Two important things have happened in the past two years. First, a Canadian Federal Court of Appeals this year has ruled that U.S. Iraq War deserter Jeremy Hinzman can apply on humanitarian grounds under Canada’s immigration laws. The court ruled that the Canadian government had not taken Hinzman’s case into proper account, and noted that he can be persecuted in the United States (note: Amnesty International has stated that if Hinzman is deported to the United States, and he is arrested and court-martialed by the U.S. military, Amnesty International will adopt him as a Prisoner of Conscience). Also, the Canadian House of Commons passed a resolution in support of the U.S. Iraq War deserters.

All of this could not be a bigger blow to the minority Conservative-ruled government under Prime Minister Stephen Harper.
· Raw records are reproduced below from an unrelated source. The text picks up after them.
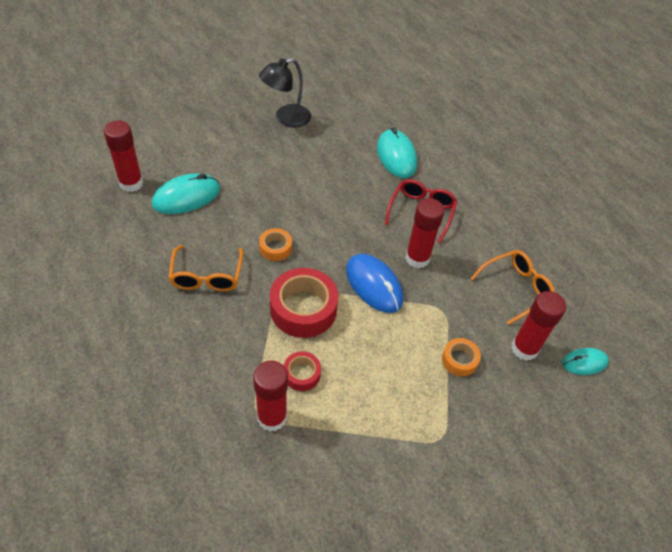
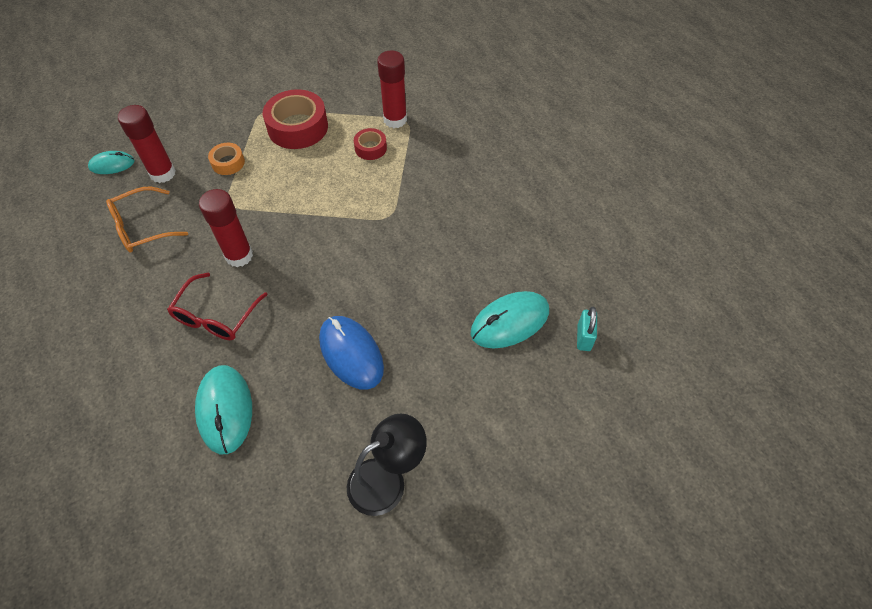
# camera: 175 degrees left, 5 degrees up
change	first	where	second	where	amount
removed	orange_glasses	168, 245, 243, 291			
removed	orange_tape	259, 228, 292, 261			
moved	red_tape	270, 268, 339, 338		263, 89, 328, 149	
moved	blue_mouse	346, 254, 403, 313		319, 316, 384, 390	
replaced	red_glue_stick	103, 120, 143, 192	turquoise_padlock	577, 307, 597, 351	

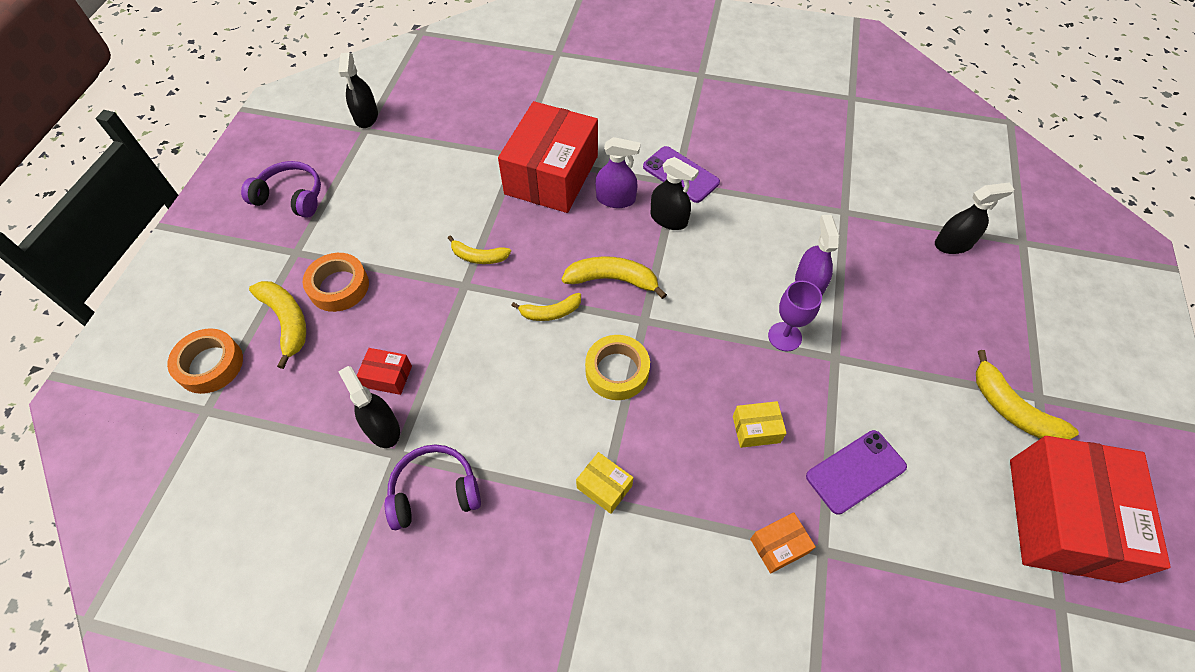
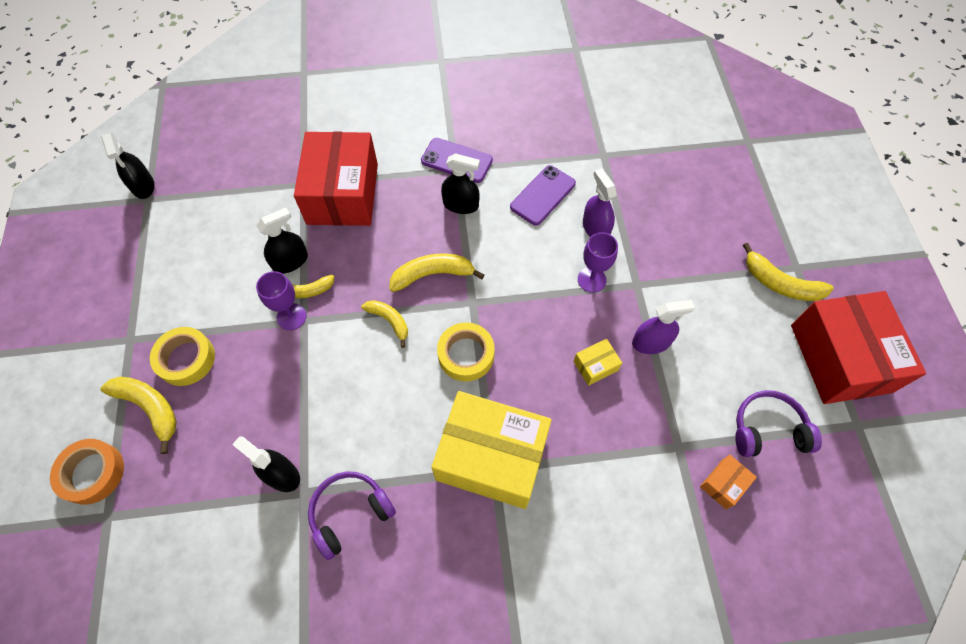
# camera: 20 degrees left, 5 degrees up
change	first	where	second	where	amount
removed	red_box	357, 348, 412, 395			
added			purple_goblet	256, 271, 307, 330	
moved	purple_headphones	241, 161, 321, 218		735, 390, 822, 457	
moved	purple_spray_bottle	596, 137, 640, 208		632, 300, 695, 354	
moved	orange_box	750, 512, 816, 574		700, 455, 757, 509	
moved	purple_phone	806, 430, 907, 515		510, 165, 576, 226	
moved	black_spray_bottle	935, 183, 1014, 254		257, 208, 308, 274	
recoloured	orange_tape	303, 253, 369, 312	yellow_tape	150, 327, 215, 386	
turned	yellow_banana	511, 293, 581, 321		361, 300, 408, 348	105 degrees counterclockwise
resized	yellow_box	576, 452, 633, 514		431, 391, 552, 509	x2.48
The Canadian Conservative Party has lost ground in the Canadian Parliament, and a consistent majority of Canadians polled show support for the U.S. Iraq War deserters. This of course does not change the Canadian government’s overall attempt at discouraging the U.S. Iraq War deserters from staying in Canada, but the Conservative Party’s stand against the war deserters is being significantly chipped away on just about every level of Canadian society.
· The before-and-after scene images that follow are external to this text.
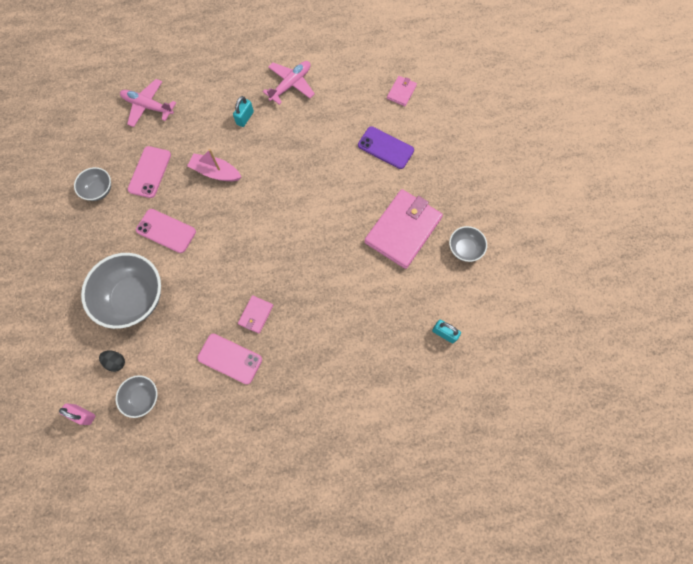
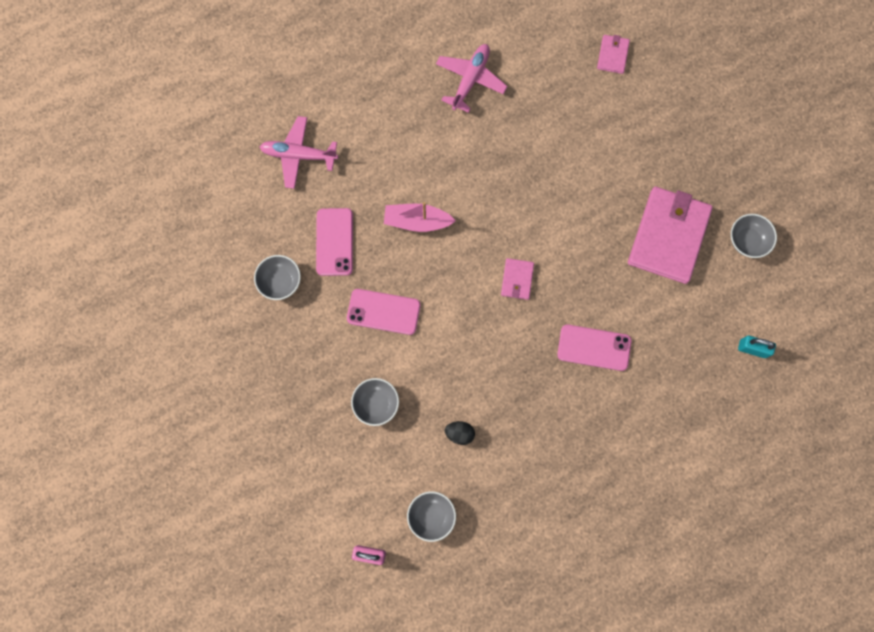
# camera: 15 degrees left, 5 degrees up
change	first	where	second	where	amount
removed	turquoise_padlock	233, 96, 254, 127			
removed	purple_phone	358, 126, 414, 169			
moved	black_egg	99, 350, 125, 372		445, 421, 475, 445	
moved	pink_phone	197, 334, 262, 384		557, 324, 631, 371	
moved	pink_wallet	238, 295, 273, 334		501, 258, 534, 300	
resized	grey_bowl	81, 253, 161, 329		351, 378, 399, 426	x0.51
We must remember that some 40 years ago draft resisters from the Vietnam War (1964-1973) were welcomed to Canada by the Canadian government under then Liberal Prime Minister Pierre Trudeau. A number of these Vietnam era war resisters stayed in Canada and are now trying to help those U.S. Iraq War resisters there from being deported back to the United States. Such organizations as Amnesty International Canada and the War Resisters Support Campaign (Canada) are working to help the U.S. Iraq War deserters stay. In addition, the War Resisters Support Campaign is campaigning to have all Conservative officials voted out of the Canadian government on this issue.

It is an issue that does resonate with many Canadians. Even though there are only about 200 U.S. Iraq War deserters officially in Canada (there may be more, but they are in hiding. This of course seems like a small number compared to the 200,000 American war resisters from the Vietnam era), many Canadians feel that the Iraq War was an unjust war and a colossal mistake. Canada never participated in the Iraq War, and once classified information released by Wiki-leaks from U.S. military sources have shown how U.S. military conduct of the war killed109,000 Iraqis—66,000 of them civilians. This of course includes the number of American war dead which is close to 4,500. A growing number of Canadians as well as Americans feel that the war deserters had made the right decision and they should be given a chance to stay in Canada.
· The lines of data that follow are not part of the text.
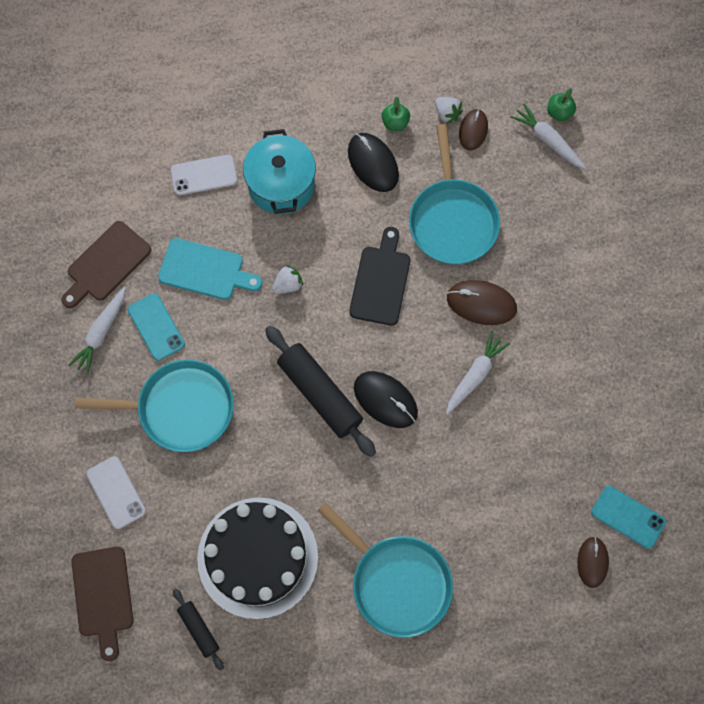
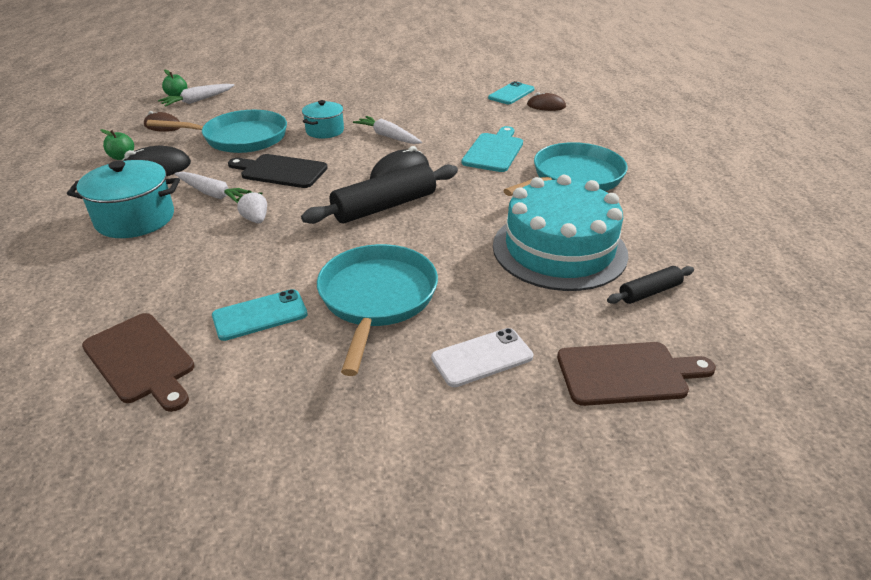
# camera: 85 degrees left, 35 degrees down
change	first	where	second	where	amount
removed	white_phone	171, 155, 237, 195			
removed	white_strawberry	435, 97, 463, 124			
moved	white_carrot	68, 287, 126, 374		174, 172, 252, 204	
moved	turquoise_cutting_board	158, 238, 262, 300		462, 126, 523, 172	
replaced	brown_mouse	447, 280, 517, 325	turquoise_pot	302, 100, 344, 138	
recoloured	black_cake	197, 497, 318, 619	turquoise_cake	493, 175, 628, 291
Until the Conservatives are completely voted out, the Canadian government’s attempt at throwing out the U.S. Iraq War deserters will not change anytime soon. Even though U.S. forces are taking nowhere near the losses and wounded they took before 2008 in Iraq, U.S. forces are still in Iraq and there are still some American casualties (99 percent of all the casualties now are being taken by the Iraqi forces). The Iraq War is not entirely over for the United States until the last U.S. soldiers are withdrawn from that country. Even though the United States is no longer paying the price in terms of lives, money and resources that we were paying before 2008, as long as the U.S. military is still involved there we are still in that conflict. And as long as this is the case, then the U.S. Iraq War deserters have reason to stay in Canada unless or until there is an amnesty for them in the United States.